One could even argue that baseball and football became complicit in the enforcement of a particular conformity of response to the events though their quick acquiescence to the exigencies of hand-wringing flag-waving; no time for grief anymore, gotta sing "God Bless America" in the seventh-inning stretch instead of "Take Me Out To The Ballgame" so those terrorists know they didn't win -- and don't dare ask questions.  [Eleven years later, this persists to varying degrees in Major League Baseball, with most every park doing so on Sundays (civil religion, anybody?) and special occasions, and at least the Yankees doing so at every game, so that you're getting a double-dose of musical patriotism (since the national anthem is still sung at the beginning of every game as well).  Is there not some place where overkill begins?]

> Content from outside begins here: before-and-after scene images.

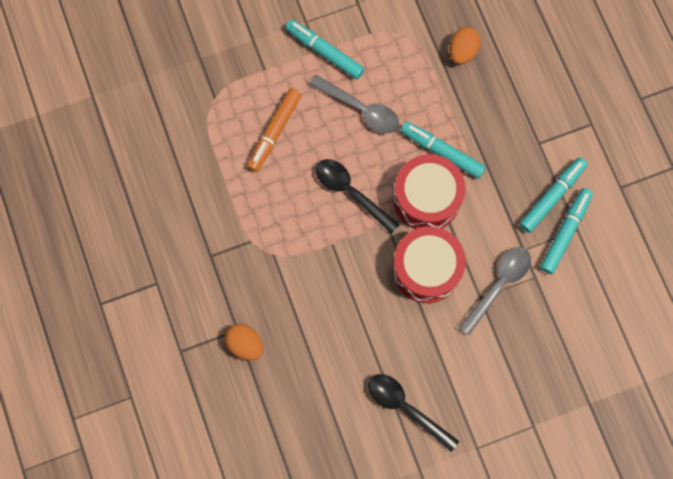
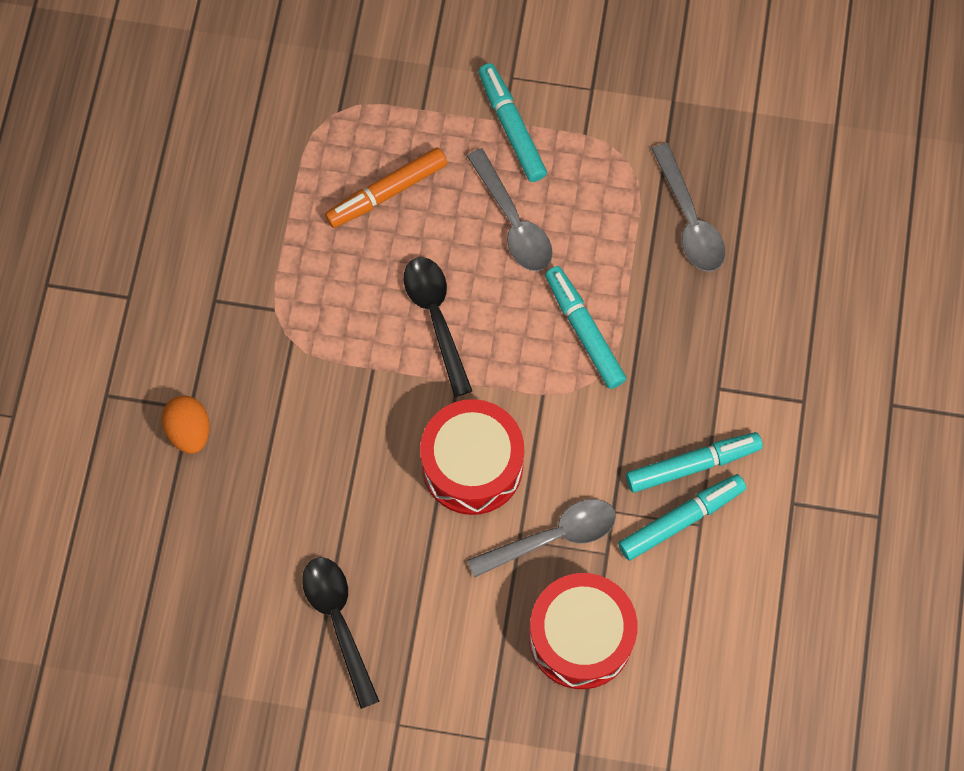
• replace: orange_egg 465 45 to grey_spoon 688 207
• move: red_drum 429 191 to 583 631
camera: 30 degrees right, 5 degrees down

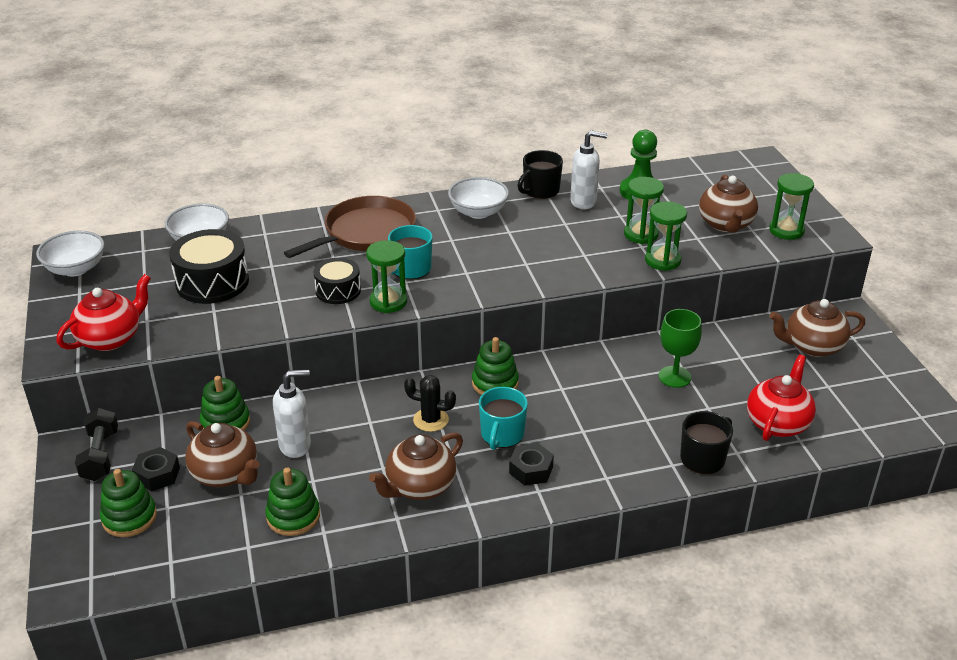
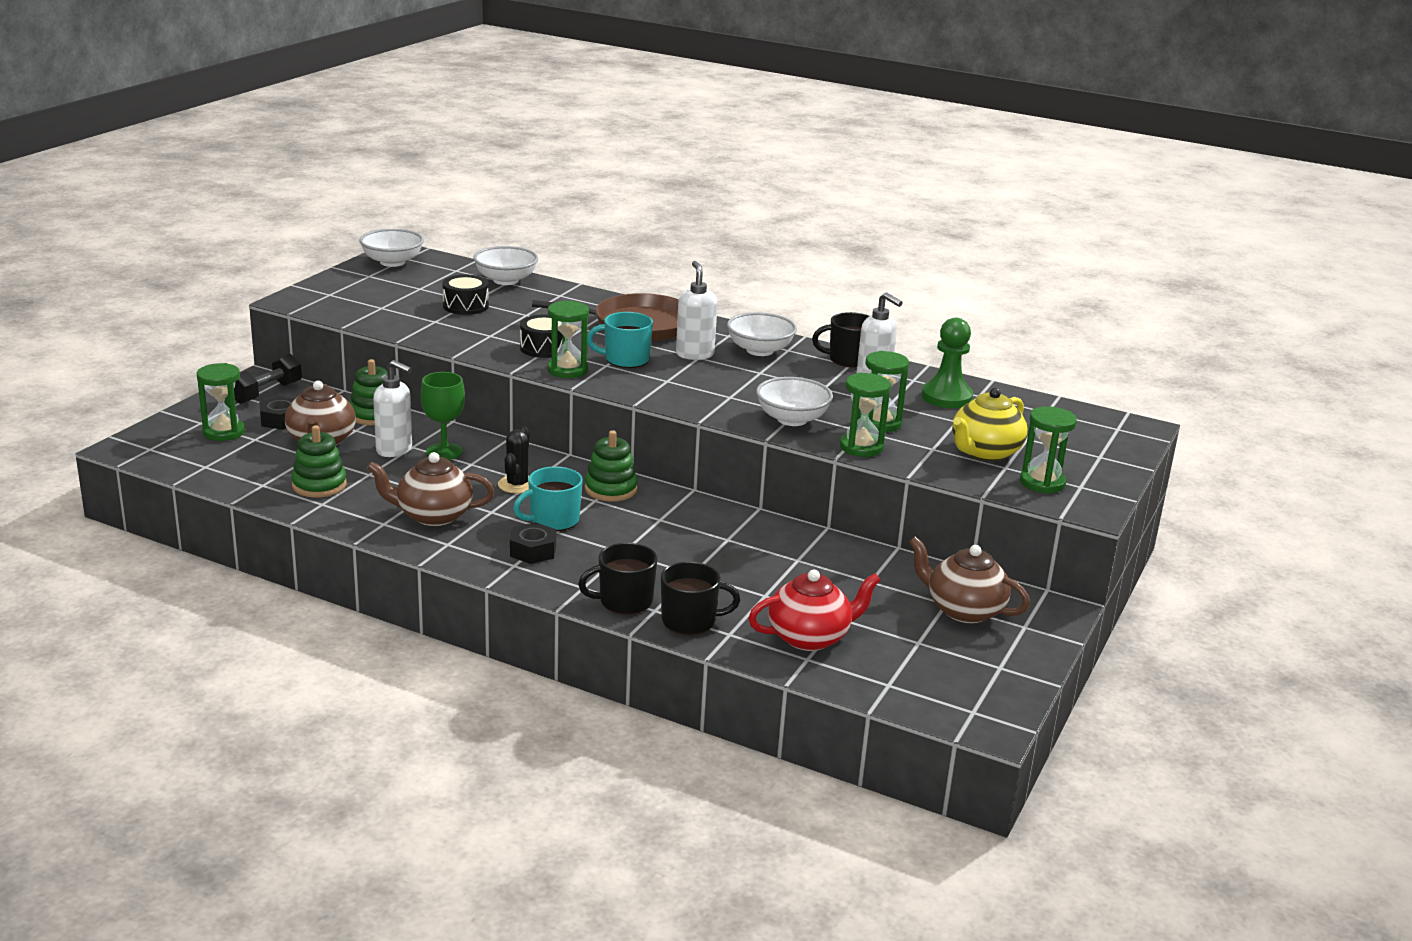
• recolor: brown_teapot 728 203 to yellow_teapot 989 424
• resize: black_drum 209 266 = 465 295 x0.62
• delete: red_teapot 103 312
• move: green_goblet 680 348 to 442 416
• rotate: black_cactus 430 403 = 514 460 45 degrees clockwise
• replace: green_stacking_toy 128 503 to green_hourglass 221 402
• insert: white_soap_dispenser 697 310
• insert: white_bowl 794 401
• insert: black_mug 618 578
camera: 40 degrees right, 10 degrees down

I enjoyed my ballgame last night (though I'm quite sure any further need for live baseball this season will be fulfilled quite nicely by the local minor-league squad), and I'll even admit that one of my great small fears going forward into this new unknown is the possibility to end up called to a church far away from any major- or minor-league ball.  Still, I know enough to know that when I got up this morning, there were still bookshelves awaiting moving and/or building; my denomination was still behaving badly at its biennial business meeting this week; Hebrew still starts Monday; and this area is still under an Excessive Heat Warning for today and tomorrow.  Nothing was healed, no problems were solved.  It was an evening's pleasant diversion, and one more step in a season of diverting intrigue and suspense.  Any "uniting" with a diverse crowd of others lasted only until that unsuccessful rally breathed its last.  Should the Nationals make a charge for a World Series title, it won't do anything for the city's crime rate (except, alas, for a possible riot-charged spike the night of the last game), or for the fact that its citizens have no voting representation in Congress.  The Saints, no matter how much rhetoric to the contrary, did not "heal" New Orleans after Hurricane Katrina; that only happens when people put their energy and soul into rebuilding and restoring the city, and if some of those people happen to be members of the Saints like Drew Brees, good.  Sports can do many things.  Sports cannot do many things, and there are many things sports should not do.  One is always wise to keep those things in mind and to keep from confusing them in theory or in practice.